Around the world, there are two major systems for regulating vehicle lights and lightlike devices (such as retro-reflectors). The UN (formerly “ECE” or “European”) Regulations are recognised as mandatory or acceptable throughout most of the vehicle-driving world, but the US and Canada are a regulatory island of their own, with significantly different technical and legal requirements and without recognition of the UN regs. But the regulatory topography is quite a bit more complex than that. Some markets recognise only old versions of the UN Regulations. Some markets allow both UN and US lighting equipment. Some markets follow the technical requirements but not the legal structures of the UN system. Until recently, Japan was its own regulatory island, too. China and India are thinking about signing onto the UN system, but haven’t made a decision yet. Various ASEAN countries do things how they like.
Differences in the various systems are not limited to only the raw technical rules of how much and what colour of light must be distributed in what kind of pattern from a given kind of device, along with various requirements for durability, environmental sealing, adjustability, and so on. There are also compliance mechanisms to consider; the US and Australia are among countries that use a self-certification system, while the UN system is predicated on reciprocally-recognised type approvals.
Although the regulatory-island effect can be leveraged to allow automakers to control what vehicles do and don’t enter a market, and at what price, the automakers at least nominally strive to minimise the proliferation of different parts which drive up design, engineering, tooling, build, and parts-management costs. This is where harmonisation comes in, the effort to create and describe overlapping windows among the world’s different regulations so one device can meet multiple requirements simultaneously. Past efforts toward official harmonisation have failed to gain traction, but recently-published technical documents with that goal in mind are a positive sign of movement in that direction.

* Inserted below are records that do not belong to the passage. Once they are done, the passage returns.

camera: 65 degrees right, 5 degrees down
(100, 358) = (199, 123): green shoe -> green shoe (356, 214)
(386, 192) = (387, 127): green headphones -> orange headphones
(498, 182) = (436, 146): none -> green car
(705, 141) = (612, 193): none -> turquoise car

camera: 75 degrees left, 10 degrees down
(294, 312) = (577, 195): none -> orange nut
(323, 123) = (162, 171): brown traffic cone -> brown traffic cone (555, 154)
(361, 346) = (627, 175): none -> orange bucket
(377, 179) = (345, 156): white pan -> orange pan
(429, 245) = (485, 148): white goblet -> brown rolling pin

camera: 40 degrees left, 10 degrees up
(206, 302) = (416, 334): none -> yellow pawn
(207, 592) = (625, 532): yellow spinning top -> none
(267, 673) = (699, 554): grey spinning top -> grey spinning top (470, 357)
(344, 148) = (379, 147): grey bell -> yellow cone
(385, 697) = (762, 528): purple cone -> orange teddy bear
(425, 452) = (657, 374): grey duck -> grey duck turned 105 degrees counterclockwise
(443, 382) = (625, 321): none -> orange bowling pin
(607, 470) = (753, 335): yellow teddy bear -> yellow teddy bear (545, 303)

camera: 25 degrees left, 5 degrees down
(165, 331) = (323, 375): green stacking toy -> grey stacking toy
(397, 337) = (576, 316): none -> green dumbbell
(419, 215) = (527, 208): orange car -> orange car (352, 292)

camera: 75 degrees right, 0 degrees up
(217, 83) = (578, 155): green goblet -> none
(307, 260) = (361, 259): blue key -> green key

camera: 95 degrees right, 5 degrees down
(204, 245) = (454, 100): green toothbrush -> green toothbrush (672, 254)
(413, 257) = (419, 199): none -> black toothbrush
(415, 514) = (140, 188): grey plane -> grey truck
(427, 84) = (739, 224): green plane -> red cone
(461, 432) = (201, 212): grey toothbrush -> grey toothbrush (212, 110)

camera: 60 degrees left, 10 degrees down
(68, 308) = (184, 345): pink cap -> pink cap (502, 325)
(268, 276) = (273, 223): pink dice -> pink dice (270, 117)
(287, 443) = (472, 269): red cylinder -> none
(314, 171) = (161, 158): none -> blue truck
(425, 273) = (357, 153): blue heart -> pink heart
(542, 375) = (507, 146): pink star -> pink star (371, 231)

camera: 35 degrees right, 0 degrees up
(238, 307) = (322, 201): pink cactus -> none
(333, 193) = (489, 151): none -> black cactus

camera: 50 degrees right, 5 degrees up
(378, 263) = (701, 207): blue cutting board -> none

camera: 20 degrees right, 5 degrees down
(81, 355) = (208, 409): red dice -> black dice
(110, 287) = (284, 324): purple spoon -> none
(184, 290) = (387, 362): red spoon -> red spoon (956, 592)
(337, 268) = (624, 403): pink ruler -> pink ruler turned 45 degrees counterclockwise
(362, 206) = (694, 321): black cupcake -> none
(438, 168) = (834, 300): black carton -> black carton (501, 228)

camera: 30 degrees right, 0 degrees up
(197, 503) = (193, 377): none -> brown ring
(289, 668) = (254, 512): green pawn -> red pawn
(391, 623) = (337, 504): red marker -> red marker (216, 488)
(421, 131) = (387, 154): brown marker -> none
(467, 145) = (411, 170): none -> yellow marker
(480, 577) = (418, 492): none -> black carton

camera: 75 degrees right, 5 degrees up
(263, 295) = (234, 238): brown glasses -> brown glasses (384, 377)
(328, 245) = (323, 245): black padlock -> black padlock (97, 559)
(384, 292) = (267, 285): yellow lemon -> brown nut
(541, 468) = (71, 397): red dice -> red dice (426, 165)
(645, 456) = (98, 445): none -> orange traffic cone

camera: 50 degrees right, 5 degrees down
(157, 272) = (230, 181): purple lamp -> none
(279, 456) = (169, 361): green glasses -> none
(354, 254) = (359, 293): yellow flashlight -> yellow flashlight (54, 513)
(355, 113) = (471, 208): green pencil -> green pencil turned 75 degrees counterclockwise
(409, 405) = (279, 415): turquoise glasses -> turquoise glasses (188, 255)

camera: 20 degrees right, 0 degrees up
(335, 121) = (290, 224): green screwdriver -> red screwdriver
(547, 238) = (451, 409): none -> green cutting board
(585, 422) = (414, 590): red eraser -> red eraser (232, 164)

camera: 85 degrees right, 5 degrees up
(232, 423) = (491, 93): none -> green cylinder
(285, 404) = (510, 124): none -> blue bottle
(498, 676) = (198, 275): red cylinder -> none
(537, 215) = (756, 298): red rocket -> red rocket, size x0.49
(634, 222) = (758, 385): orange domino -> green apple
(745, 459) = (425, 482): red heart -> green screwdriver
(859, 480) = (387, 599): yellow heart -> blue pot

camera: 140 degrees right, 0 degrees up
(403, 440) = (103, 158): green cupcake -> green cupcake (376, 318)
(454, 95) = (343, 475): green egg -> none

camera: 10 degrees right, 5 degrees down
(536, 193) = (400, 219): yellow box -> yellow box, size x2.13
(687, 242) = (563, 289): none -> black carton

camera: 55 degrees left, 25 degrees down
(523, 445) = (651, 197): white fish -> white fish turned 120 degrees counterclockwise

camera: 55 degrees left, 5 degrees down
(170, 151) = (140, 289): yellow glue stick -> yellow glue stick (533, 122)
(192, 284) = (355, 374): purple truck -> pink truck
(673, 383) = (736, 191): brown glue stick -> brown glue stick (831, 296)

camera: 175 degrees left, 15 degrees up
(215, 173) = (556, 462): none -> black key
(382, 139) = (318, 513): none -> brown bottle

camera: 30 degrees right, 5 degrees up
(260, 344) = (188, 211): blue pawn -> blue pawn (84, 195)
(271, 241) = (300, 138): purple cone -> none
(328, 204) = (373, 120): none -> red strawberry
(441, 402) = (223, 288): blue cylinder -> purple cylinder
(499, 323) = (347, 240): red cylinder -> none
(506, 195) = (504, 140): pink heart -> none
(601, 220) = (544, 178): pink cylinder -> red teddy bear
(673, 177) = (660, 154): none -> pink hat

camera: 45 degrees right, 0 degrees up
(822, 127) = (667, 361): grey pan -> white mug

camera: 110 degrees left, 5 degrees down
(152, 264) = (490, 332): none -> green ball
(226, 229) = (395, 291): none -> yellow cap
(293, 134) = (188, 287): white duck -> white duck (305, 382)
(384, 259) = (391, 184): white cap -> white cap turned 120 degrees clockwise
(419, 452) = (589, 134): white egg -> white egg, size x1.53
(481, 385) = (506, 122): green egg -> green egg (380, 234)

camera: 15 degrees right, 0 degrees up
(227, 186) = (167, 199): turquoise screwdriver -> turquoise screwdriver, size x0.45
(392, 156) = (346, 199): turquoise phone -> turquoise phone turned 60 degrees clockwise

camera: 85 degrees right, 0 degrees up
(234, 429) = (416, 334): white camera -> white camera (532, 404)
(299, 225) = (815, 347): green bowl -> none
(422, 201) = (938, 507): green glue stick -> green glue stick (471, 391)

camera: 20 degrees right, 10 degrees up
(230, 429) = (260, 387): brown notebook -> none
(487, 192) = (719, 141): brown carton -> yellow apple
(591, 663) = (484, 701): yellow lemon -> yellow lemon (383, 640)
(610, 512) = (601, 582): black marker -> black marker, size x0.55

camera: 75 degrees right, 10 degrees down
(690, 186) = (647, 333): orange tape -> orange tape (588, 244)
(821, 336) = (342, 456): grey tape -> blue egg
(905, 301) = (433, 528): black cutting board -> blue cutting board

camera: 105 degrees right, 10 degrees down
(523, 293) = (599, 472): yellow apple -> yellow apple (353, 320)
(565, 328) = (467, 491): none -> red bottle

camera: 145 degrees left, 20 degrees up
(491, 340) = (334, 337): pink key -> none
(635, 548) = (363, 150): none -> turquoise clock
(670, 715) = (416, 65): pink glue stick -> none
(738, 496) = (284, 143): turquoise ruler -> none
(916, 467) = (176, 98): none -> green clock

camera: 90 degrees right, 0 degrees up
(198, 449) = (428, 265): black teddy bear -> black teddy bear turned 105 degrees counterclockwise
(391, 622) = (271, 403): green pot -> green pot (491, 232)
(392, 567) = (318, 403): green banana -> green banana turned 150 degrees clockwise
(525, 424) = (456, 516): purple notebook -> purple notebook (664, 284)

The effects and implications of these technical and legal factors are crucial up and down the line, from how devices are designed and manufactured to how the regulations are updated and revised to how those involved with vehicle lighting talk about it and strive to improve it. Over time, for example, the UN Regulations have grown burdensome in their number and amendment frequency. A monumental shift in how the UN lighting regulations are structured and maintained has just got under way with a recent GRE decision to start forward on a two-stage simplification of the UN lighting and signalling regulations. Duplicative content is to be consolidated, and eventually the regulations are to be recast in performance-based terms aimed at minimising regulatory barriers to technical and technological innovation—and reducing the need for constant amendments in response to the increasingly fast-paced advance of technology.